All positive and negative numbers including zero are called integers. So in the form $a=bq$, since $0 = 0ㆍq$ is true for any integer $q$, $0$ can have $0$ as a divisor of itself as well as a multiple of itself by the definition expressed by $a=bq$.
But why it's said "We cannot divide by $0$"? It's understood as "$0$ cannot be a divisor" to me.
"Definition: An integer a is called a multiple of an integer $b$ if $a=bq$ for some integer $q$. In this case we also say that b is a divisor of $a$, and we use the notation $b | a$ . . . On the other hand, for any integer $a$, we have $0 = aㆍ0$ and thus $0$ is a multiple of any integer."
Source: Abstract Algebra: Third Edition, John A. Beachy, William D. Blair, p.4.
"Rule Division by $0$ is undefined. Any expression with a divisor of $0$ is undefined. We cannot divide by $0$"
Source: Prealgebra: A Text/Workbook, Charles McKeague, p.61.
"Observe that division by the integer $0$ is not defined, since for $n≠0$ there is no integer $x$ such that $0ㆍx=n$ and since for $n =0$ every integer $x$ satisfies $0ㆍx=0$"
Source: Introduction to Mathematical Proofs, Second Edition, Charles Roberts, p.99.
[Now I understand my question more after reading number theory chapter of a book]
$0=d\cdot 0 $
Thus, 0 is a multiple of every integer except 0.
Best Answer
Every integer divides zero, including zero itself; however, the only integer that zero divides is itself. That is, $b \mid 0$ for all integers $b$; but if $a$ is an integer and $0 \mid a$, then $a = 0$.
When it is said that "you can't divide by zero", what is meant is that, given an integer $a$, there is not a unique quotient upon division by zero.

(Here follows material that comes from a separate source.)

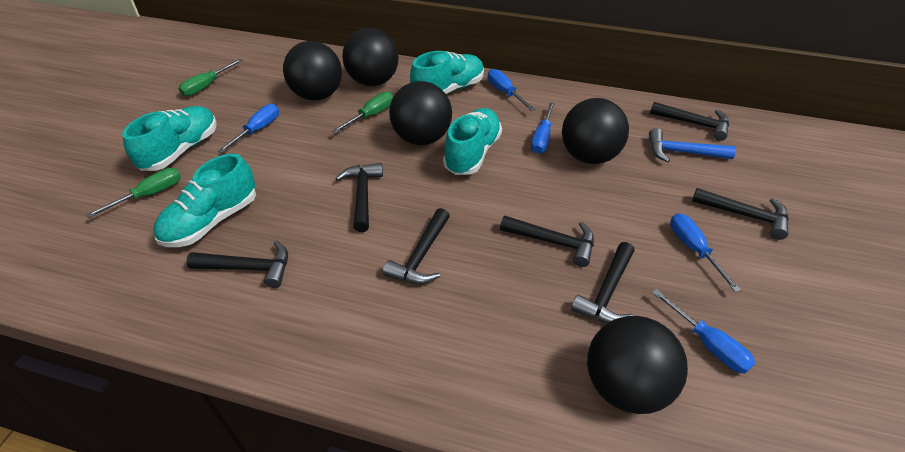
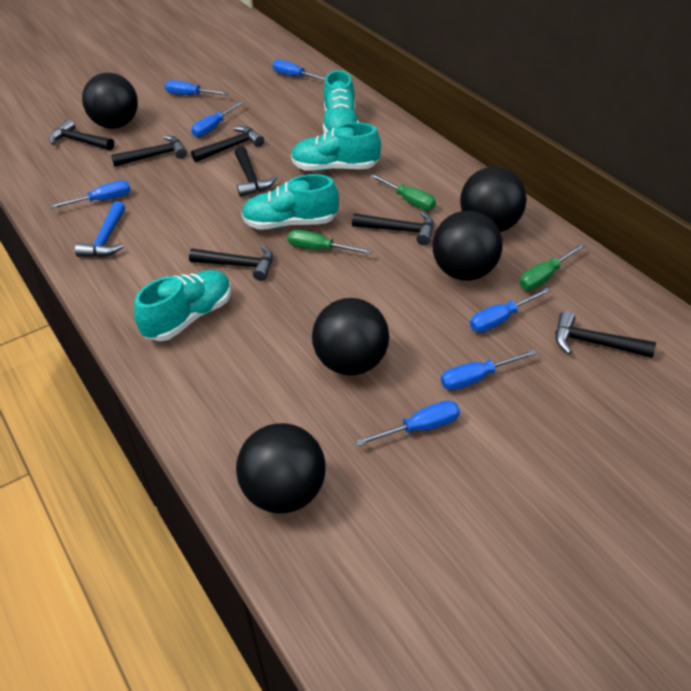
blue screwdriver: 5 -> 7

Specifically, given integers $a$ and $b$, with $b \ne 0$, if $b \mid a$ then there is a unique integer $q$ such that $a = qb$, namely $q=\frac{a}{b}$. However, if we allow the case when $b=0$, then we lose the uniqueness. Indeed, as already mentioned, $0 = q \cdot 0$ for all integers $q$, so it makes no sense to assign a value to the expression $\frac{0}{0}$. And if $a \ne 0$ then there is no integer $q$ such that $a = q \cdot 0$, so it also doesn't make any sense to assign a value to the expression $\frac{a}{0}$.